Secondo punto "che vi si ritorce contro: i voti, cioè il fatto che i voti arrivino immediatamente a casa, in famiglia", dice il prof. Lui ricorda che prima i voti venivano comunicati ai genitori direttamente dai figli o dagli insegnanti durante i ricevimenti. Adesso, con il registro elettronico, questa mediazione non esiste più. E secondo Schettini ciò può generare una mancanza di dialogo tra genitori e figli, oltre a una pressione costante, un "bombardamento di voti" che arriva alle famiglie senza nessuna contestualizzazione.
"Il numero da solo, boom, che arriva con una notifica su un telefono, a me non mi piace", precisa il professore. E aggiunge: "Se il voto non è commentato, se non è condiviso, cioè se voi non spiegate quello che è successo a scuola, secondo me non è bello".
Il terzo difetto ha a che fare con l’organizzazione, ovvero con la gestione delle comunicazioni scuola-famiglia. Con il registro cartaceo, spiega Schettini, tutto era più lineare: le circolari, le firme e gli avvisi passavano dal diario. Oggi, invece, sul registro elettronico "arriva di tutto": gite, progetti, assemblee, colloqui. Ma spesso "alcuni genitori non le vedono, alcuni figli non le vedono", e così si rischia di perdere occasioni importanti.

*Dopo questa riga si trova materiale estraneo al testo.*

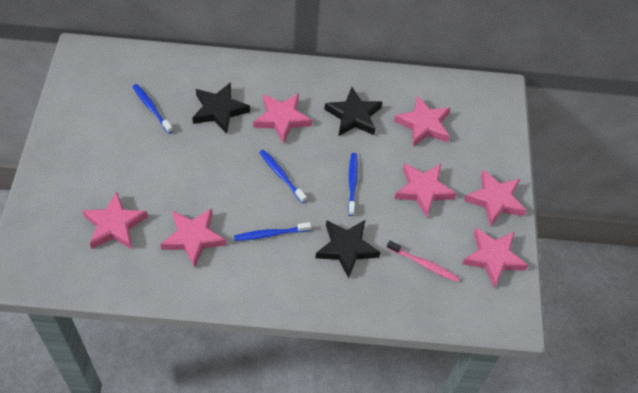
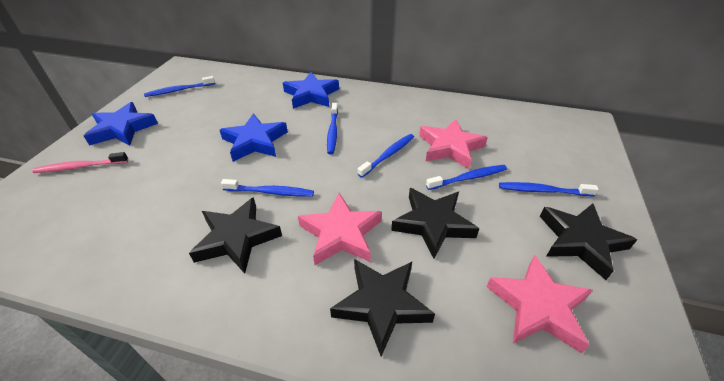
black star: 3 -> 4
blue star: 0 -> 3
blue toothbrush: 4 -> 6
pink star: 7 -> 3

"Come al solito il problema è sempre uno, cioè tutto sto casino qua passa attraverso il telefono", da cui "passano già una caterva di cose", osserva Schettini. "Secondo me questo è nel complesso disordinato e chi ne paga di più le conseguenze siete voi" studenti.
I consigli di prof Schettini agli studenti
Alla fine del video, il docente offre tre consigli agli studenti. "Il primo: prendete l’abitudine di scrivere i compiti a casa su un’agenda, un registro, un diario, sul braccio, non lo so". Questa pratica, ricorda, "è importantissima" perché "organizza il vostro studio, vi crea il metodo, che oggi è metodo di studio per la scuola, domani sarà metodo di studio per il lavoro, per le scelte che farete, per per le cose che metterete su".
Secondo: "Parlate con i vostri genitori di questi voti che ossessivamente arrivano a casa", così da creare un dialogo.
Terzo consiglio: "Oggi le cose che si organizzano a scuola sono molte di più rispetto a quelle che si organizzavano 20 anni fa. Allora, magari individuate le situazioni alle quali volete partecipare" e tenete traccia delle comunicazioni "perché sennò vi perdete dei pezzi".